Development of an economic concept for the static design of non through-welded seams in finite element analysis using an elastic-plastic material model

Finite element analysis (FEA) is gaining increasing importance in the design of steel structure connections. The aim of the research project is to improve weld design through a realistic elastic–plastic material model. By determining the material properties of the weld and employing practical geometry modeling, it is possible not only to optimize the load-bearing capacity of welded structures but also to reduce the modeling effort. The result provides significant advances in the cost-effectiveness of plastic design of welded structures.

Project name	Development of an economic concept for the static design of non through-welded seams in finite element analysis using an elastic-plastic material model
Akronym	FEA-Schweißnaht
Project partner	Technische Universität Darmstadt, Institut für Stahlbau und Werkstoffmechanik, Fachgebiet Stahlbau
Grantor	DLR
Duration	from 1.7.2025 to 30.6.2027
Research field	M+M (E+E > Energy + Environment I+I > Information + Intelligence M+M > Matter + Materials)

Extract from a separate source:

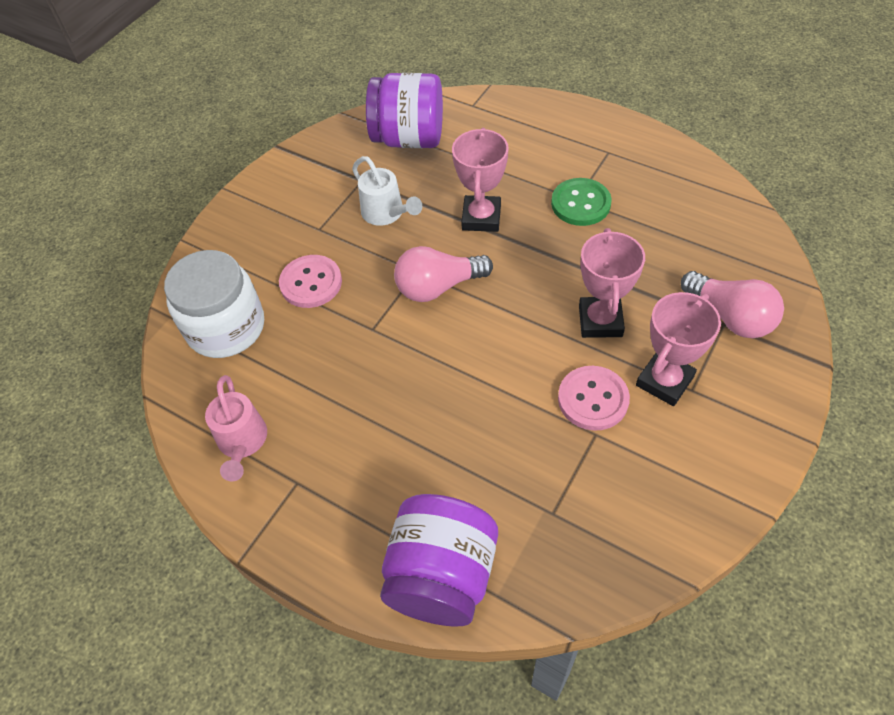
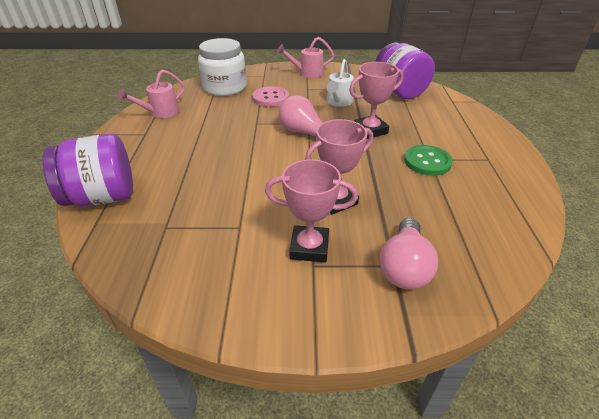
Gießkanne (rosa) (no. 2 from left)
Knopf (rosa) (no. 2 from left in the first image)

Project content	The design of steel structure connections using finite element analysis (FEA) is now common practice. Structural design work focuses on FE modeling and the evaluation of numerical results. The draft standard prEN 1993-1-14 aims to define application rules for FE analysis in steel construction; however, it does not cover the static design of welds. The objective of this research project is to develop an economical design concept for partially penetrated welds in FEA, including a geometry and material model as well as a coordinated verification method. The material behavior is analyzed using tensile tests, microsection examinations, and hardness measurements on welded test specimens. From the experimental results, material properties for the weld area and a limiting criterion for plastic strains in the FEA are derived. To validate the FE results, component tests on typical welded constructions are carried out. The intended research results will bring significant progress, particularly for small and medium-sized enterprises (SMEs) in the “building construction” and “metal production and processing” sectors. By providing simple geometry and material parameters, the modeling effort for planning offices in FEA is significantly reduced, leading to considerable time and cost savings. Furthermore, the elastic–plastic material model optimally activates the load-bearing capacity of the welds, thereby reducing the required calculated weld thicknesses. Fewer weld passes mean a significantly lower welding effort for manufacturing companies and a substantial reduction in production costs. In addition to improved cost-effectiveness, the concept also contributes to sustainability in construction. For example, older bridge structures can be verified and preserved despite increased loads, thanks to the more precise calculation methods.